Con miras al plebiscito, entonces, Santos decidió mantener la polarización reinante en lugar de buscar algún tipo de consenso, y allí se encontró, a mediados de su segundo mandato, con la derrota antedicha. Aunque alcanzó a consultar su renuncia con sus más cercanos asesores, como en su momento ocurrió, con los plebiscitos de Charles de Gaulle y el más inmediato de David Cameron, decidió mantenerse, para preservar el acuerdo de La Habana, aun con maquillajes, pero sin la legitimidad política que consideraba asegurada, pero que luego de los resultados había quedado en entredicho.
Tratando de salvar lo que pensaba su principal obra del gobierno hizo gala, pues, de su habilidad para el manejo del poder frente a su falta de cintura para navegar en las facetas de la política.

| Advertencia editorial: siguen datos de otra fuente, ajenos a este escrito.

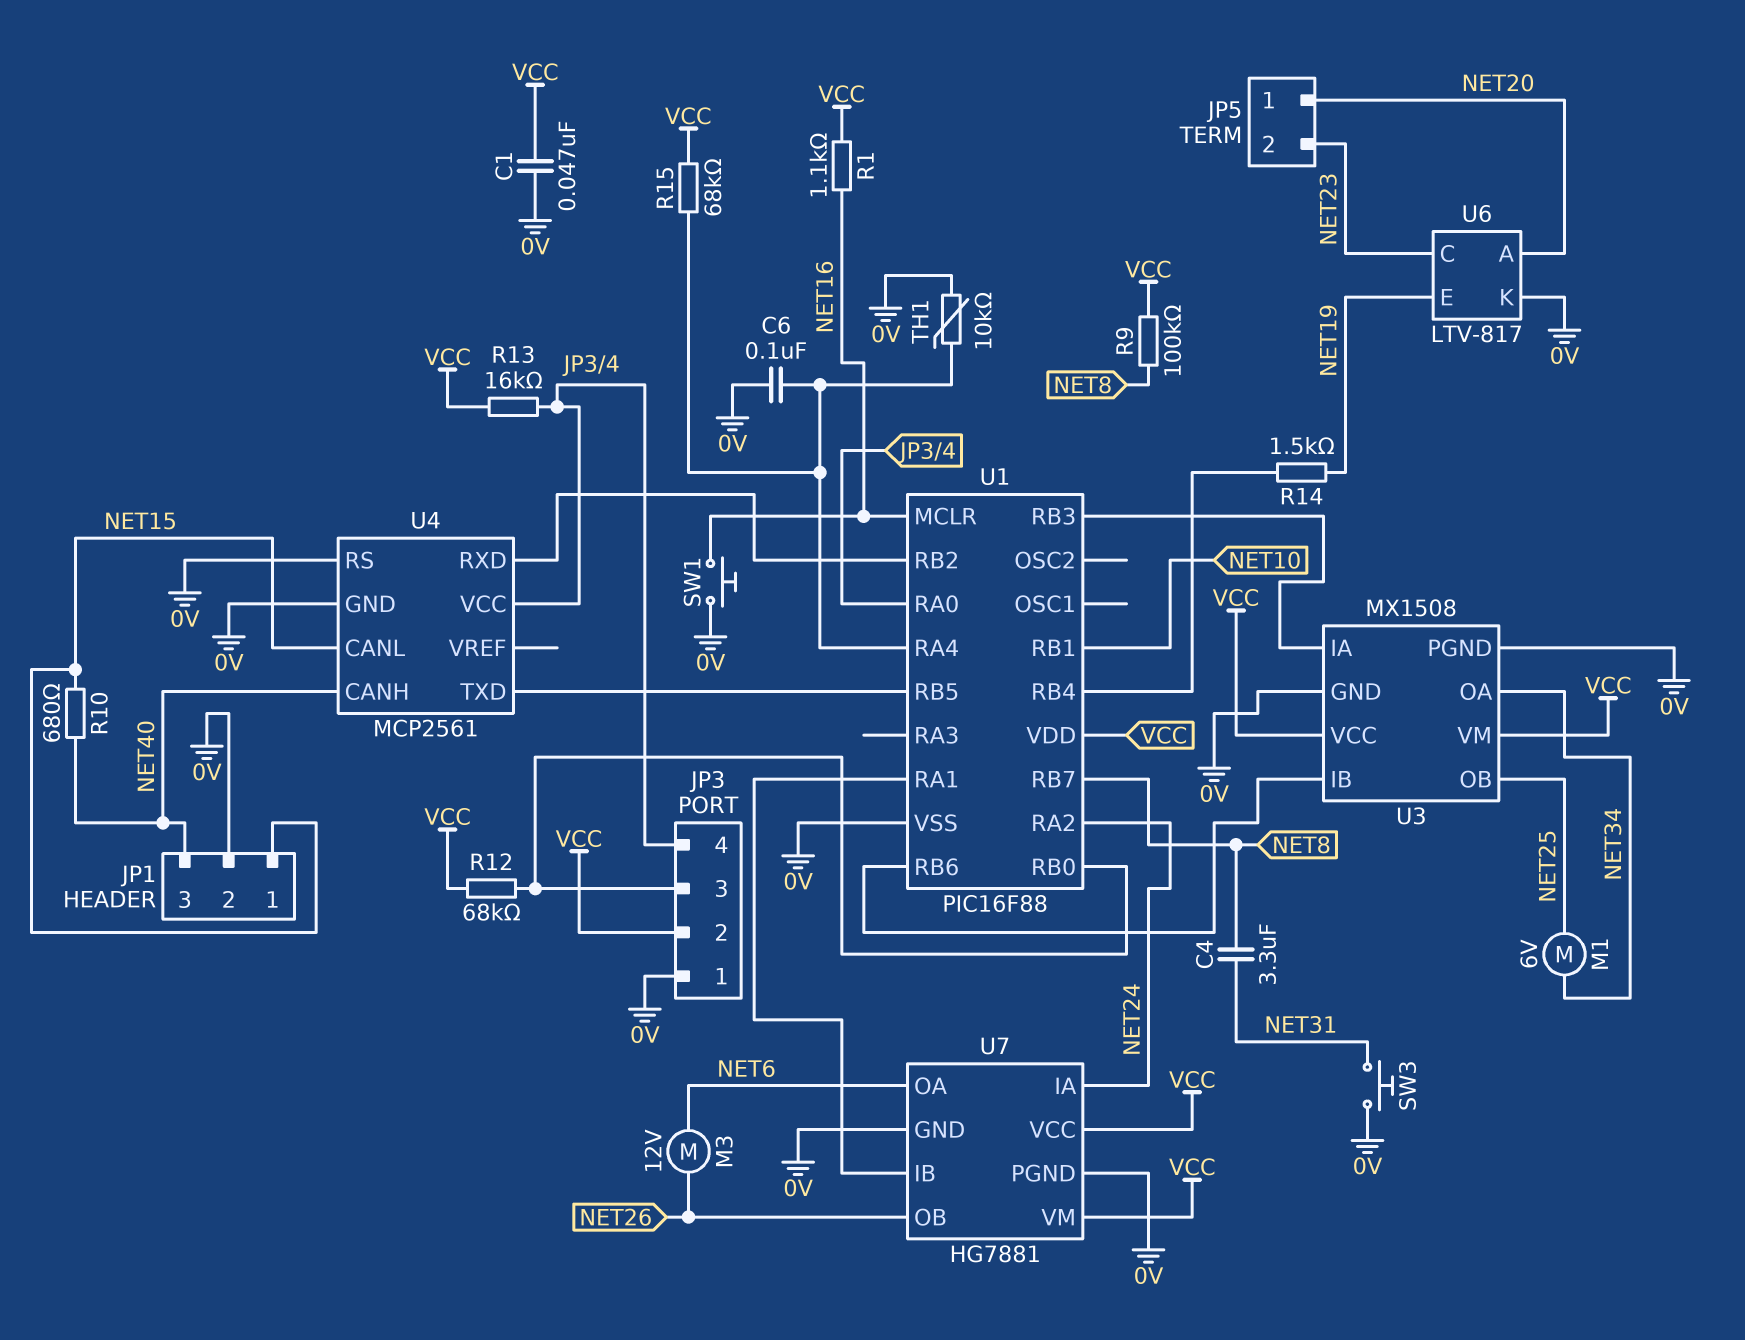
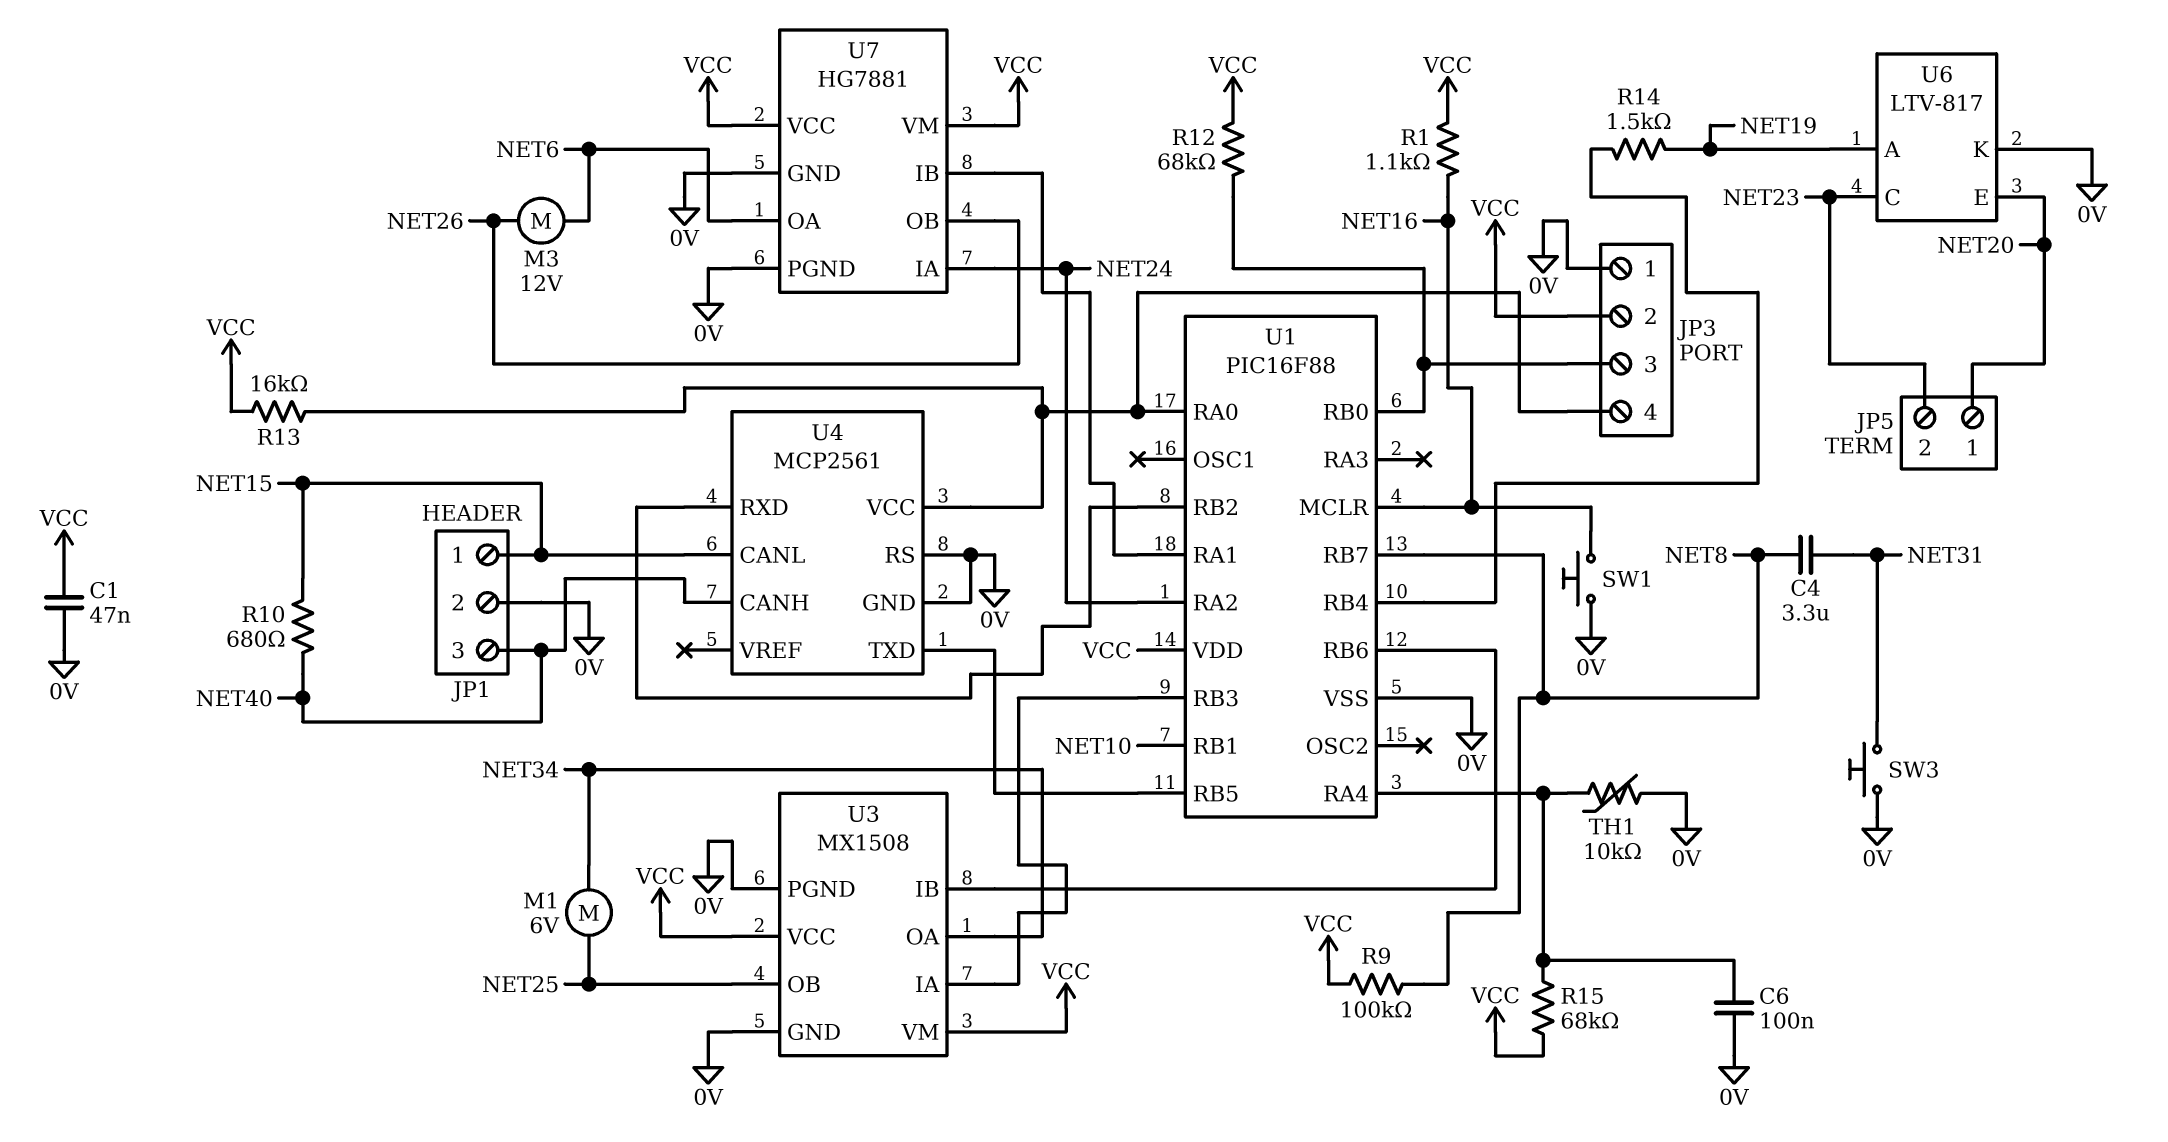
U6 pin A: NET20 -> NET19
U6 pin E: NET19 -> NET20

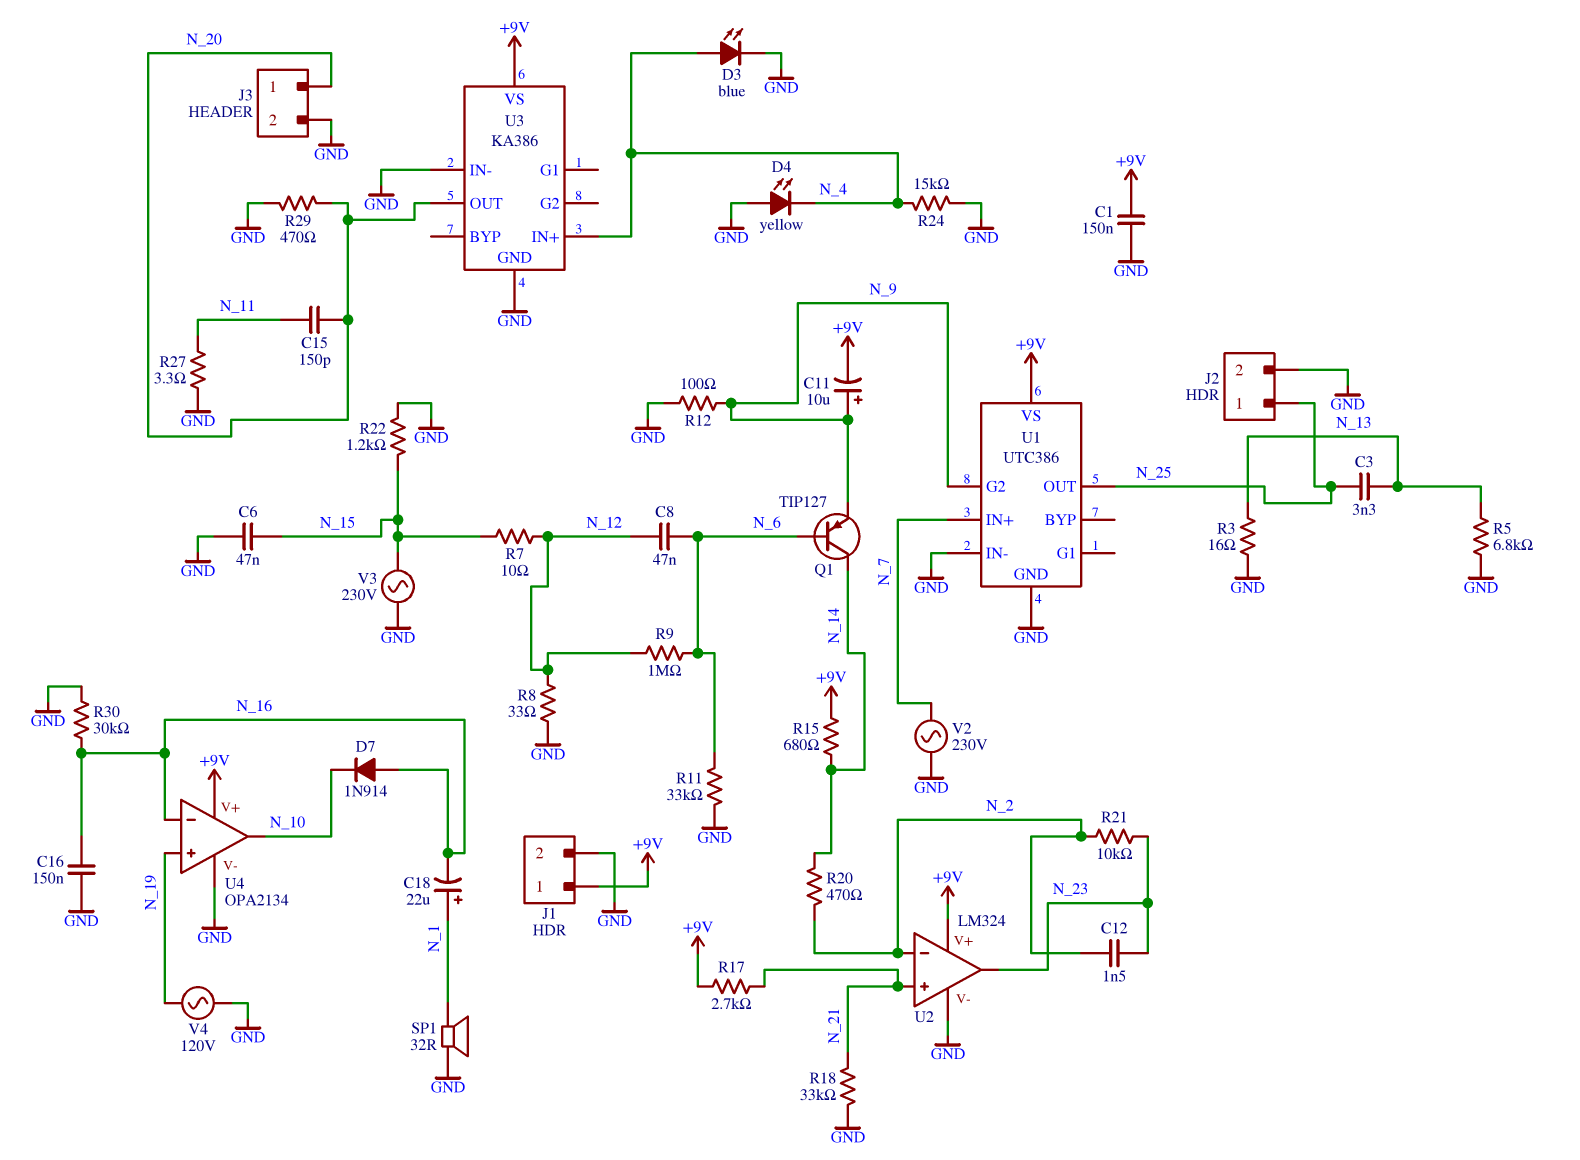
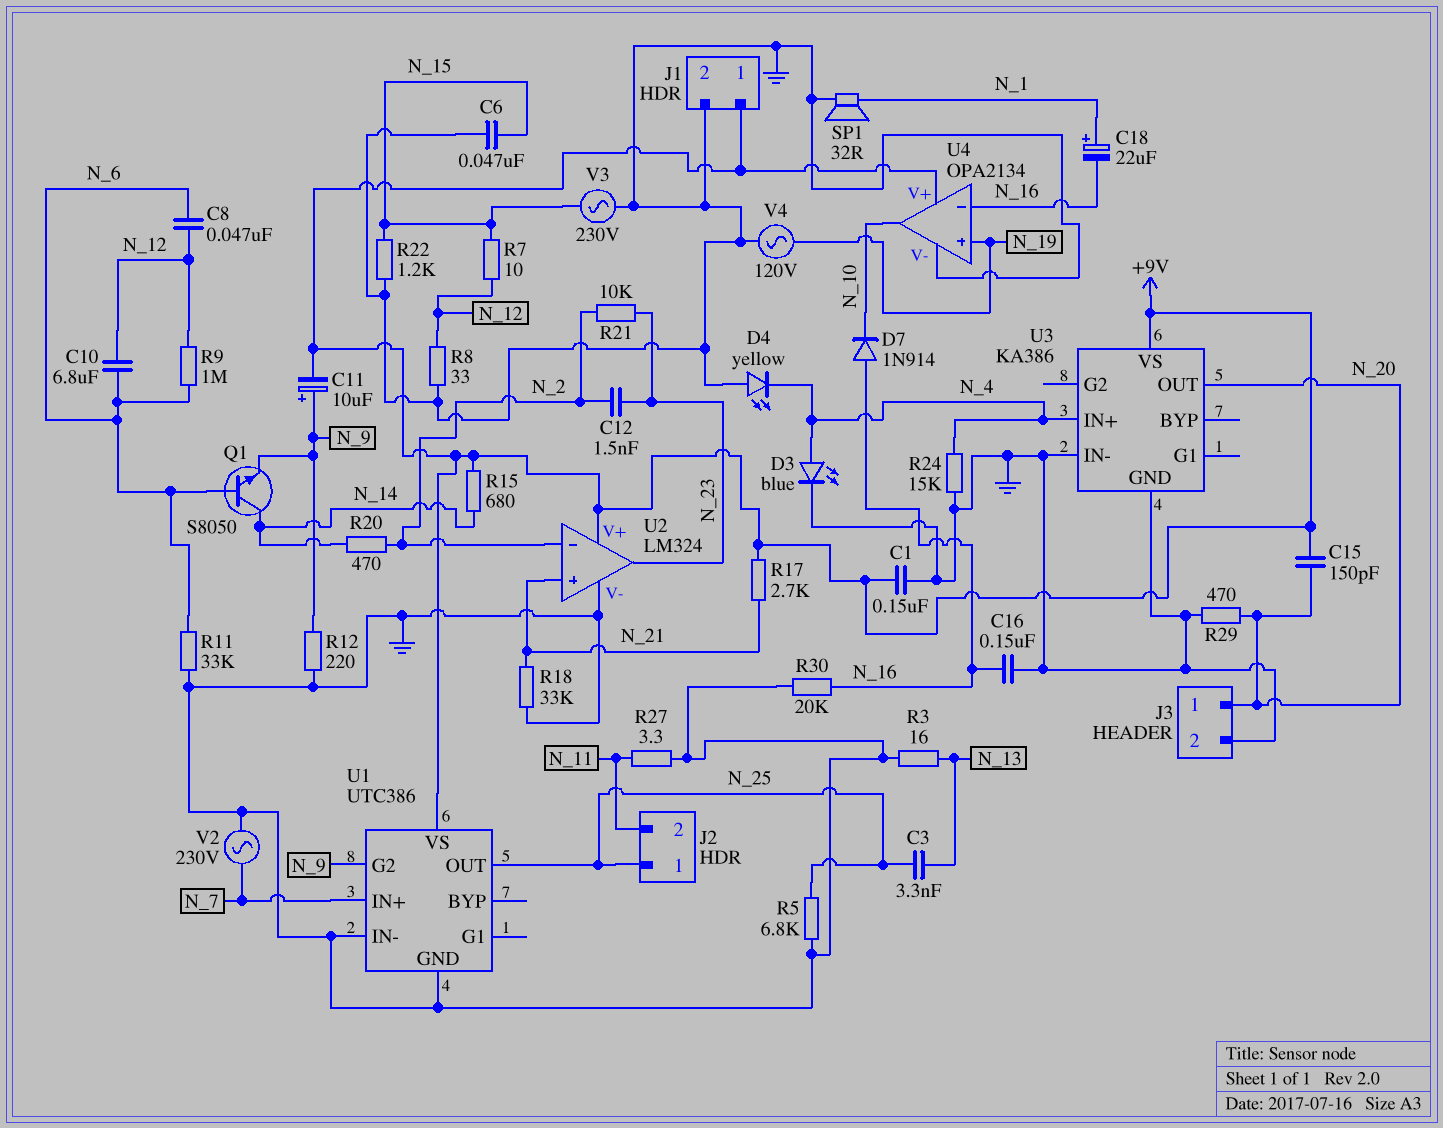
C10: none -> 6.8uF (N_6, N_12)
C15: 150pF (N_11, N_20) -> 150pF (+9V, N_20)
J2 pin 2: GND -> N_11
Q1: PNP TIP127 (B N_6, C N_14, E N_9) -> NPN S8050 (B N_6, C N_14, E N_9)
R5: 6.8k (GND, N_13) -> 6.8k (GND, N_25)
R12: 100 (GND, N_9) -> 220 (GND, N_9)
R30: 30k (GND, N_16) -> 20k (GND, N_16)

Afianzó, para el caso, la retórica de que se estaba acabando con un conflicto armado de 50 años, cuando ya de por sí venia en abierto declive, luego de aplicarse el Plan Colombia, como una política de Estado, lo que en buena medida había llevado a un alto declive de los homicidios y la proscripción anticipada de secuestro, así como una mejora de antemano ostensible de los indicadores de violencia.
Este discurso en favor de la salida política negociada le había significado dentro de su hábil manejo del poder, la apertura de un escenario internacional favorable y sensible a ese tipo de incidentes latinoamericanos, como las negociaciones con las guerrillas derivadas de cierto pensamiento romántico de los años 60 y 70.

En esa dirección fue candidatizado por Noruega, garante del proceso con las Farc, al Premio Nobel de la Paz que finalmente ganó, luego de haberlo perdido en una ocasión anterior con el comité tunecino por las vías democráticas de su país.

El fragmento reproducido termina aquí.